Every single game physics engine leverages the CPU for computation, but only ONE uses the GPU.



I agree, it's not there yet, but it's coming.

In two generations, I'd say simulation such as what is seen in the above video will be in games. It won't be fully accurate of course, as the realistic simulation of fluids requires much greater computational power than what is available to consumers.

That said, as unrealistic and inaccurate as water simulation is on current and older GPUs, it still say something that it could even be simulated.

The water simulation in Cryostasis from 4 years ago couldn't even run on CPUs today..



You had me confused, because you linked the two scenarios.



Fair enough.

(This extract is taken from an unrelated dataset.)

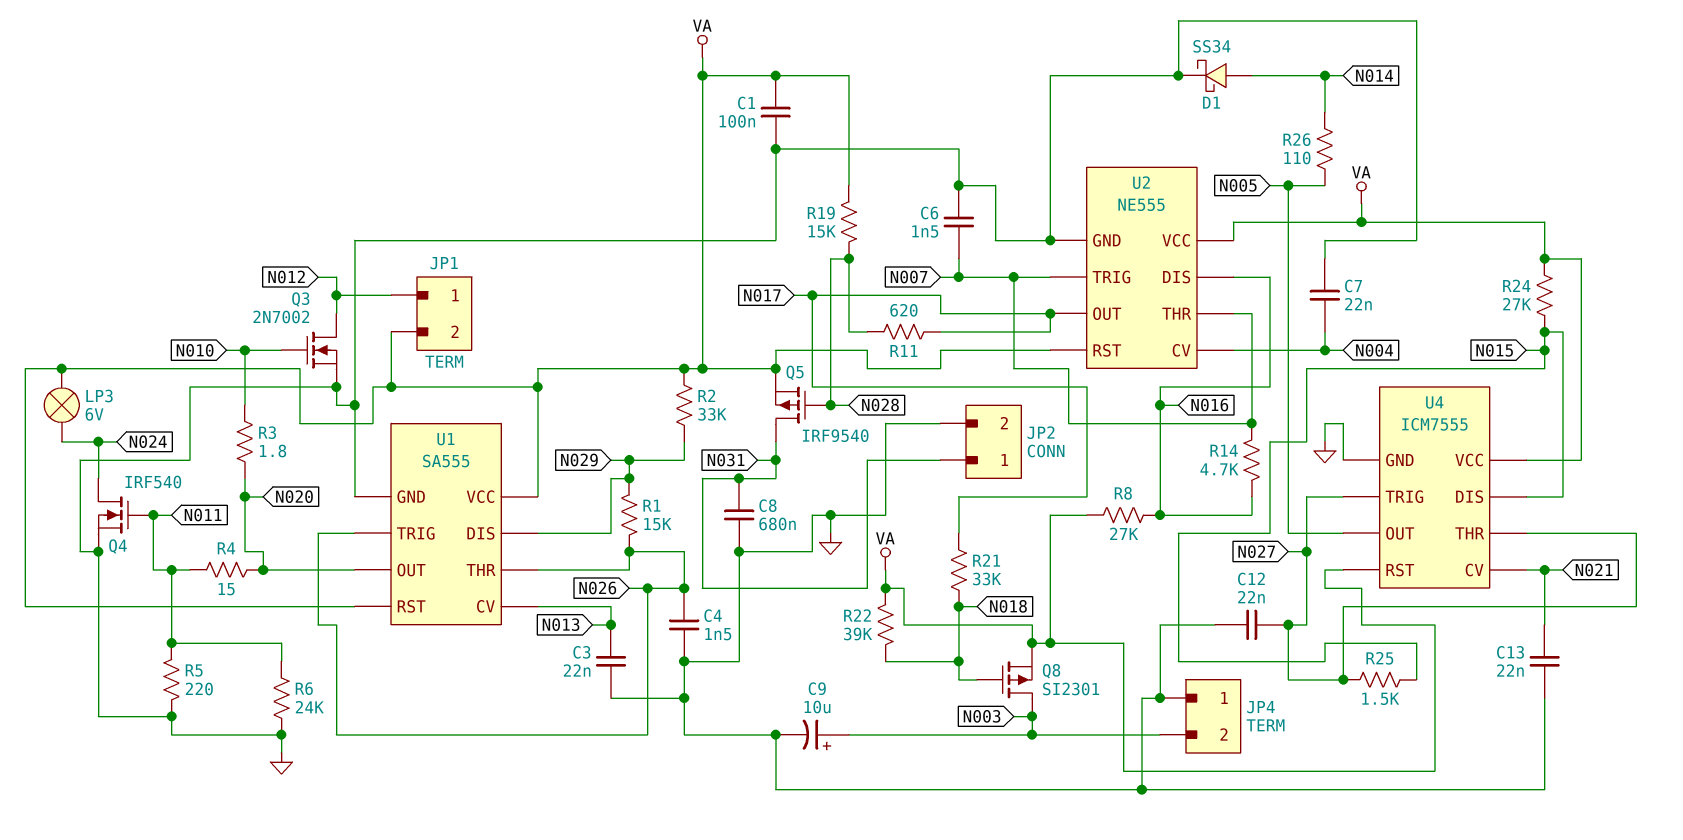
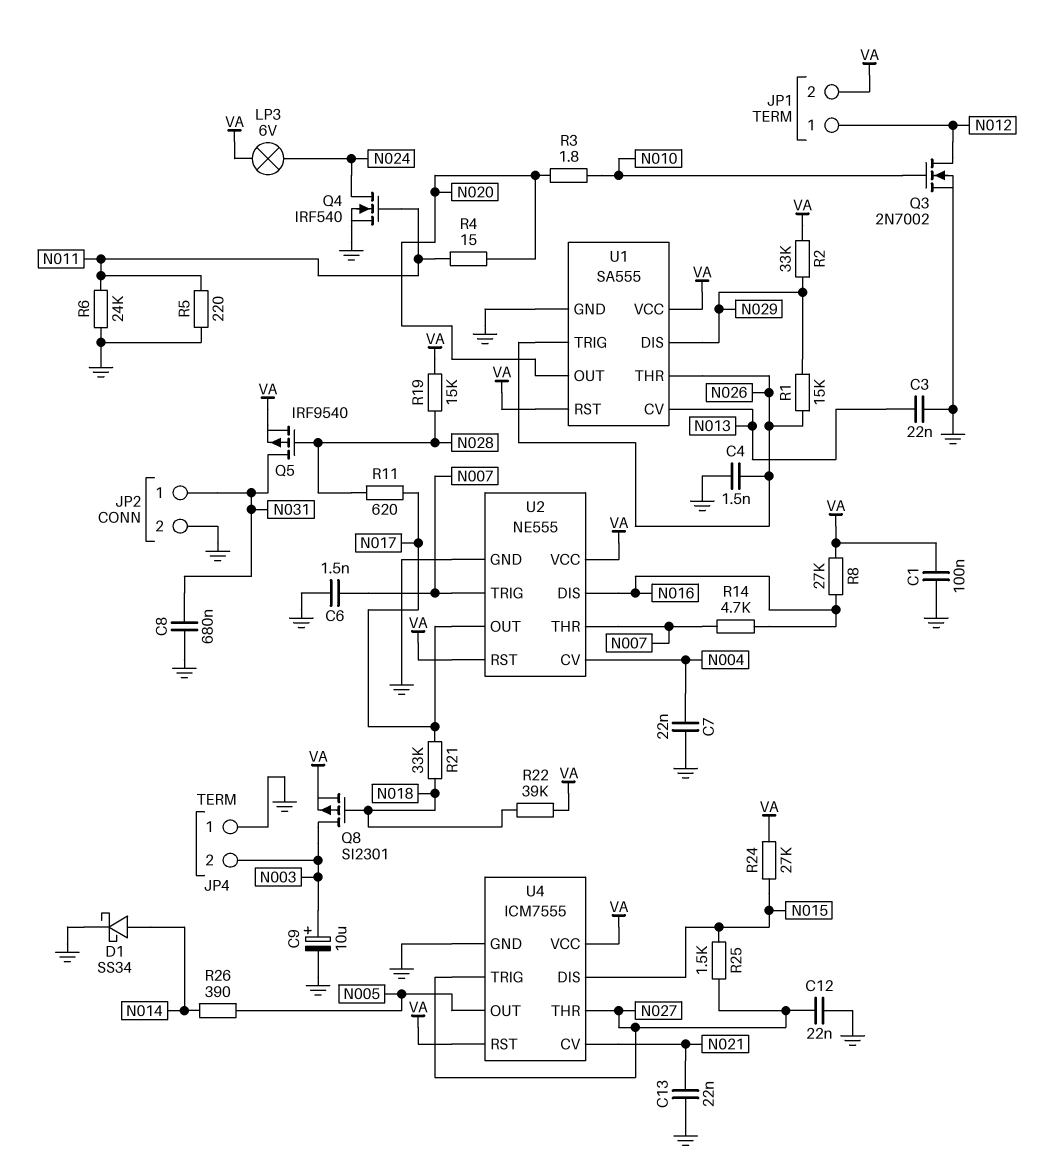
R26: 110 (N005, N014) -> 390 (N005, N014)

It's easy to criticize something though, especially when you yourself haven't given any counter examples of game physics which you find to be more realistic or accurate than what PhysX is capable of.

No one has to compare one physics engine with another to have an opinion if it looks realistic or accurate when it is a comparison of real life.
Cryostasis water behaves like light oil in my opinion, even plenty of comments in the link say it does not behave like water.

And i have given examples including water on CPU and im talking games, whether people think they are being realistic or accurate is down to opinion.

The is nothing magical about computer physics that make them automatically realistic with computational power, they are still written by people and the behavioral characteristics are still down to how well they are written, art direction and human interpretation and implementation and the flaws that comes with all mentioned.

The fact that physics between different games running on the CPU vary in behavior proves my point.
Is Cryostasis water going to change from behaving like oil to more like water when ran on a Titan GPU, no it is not, proves my point.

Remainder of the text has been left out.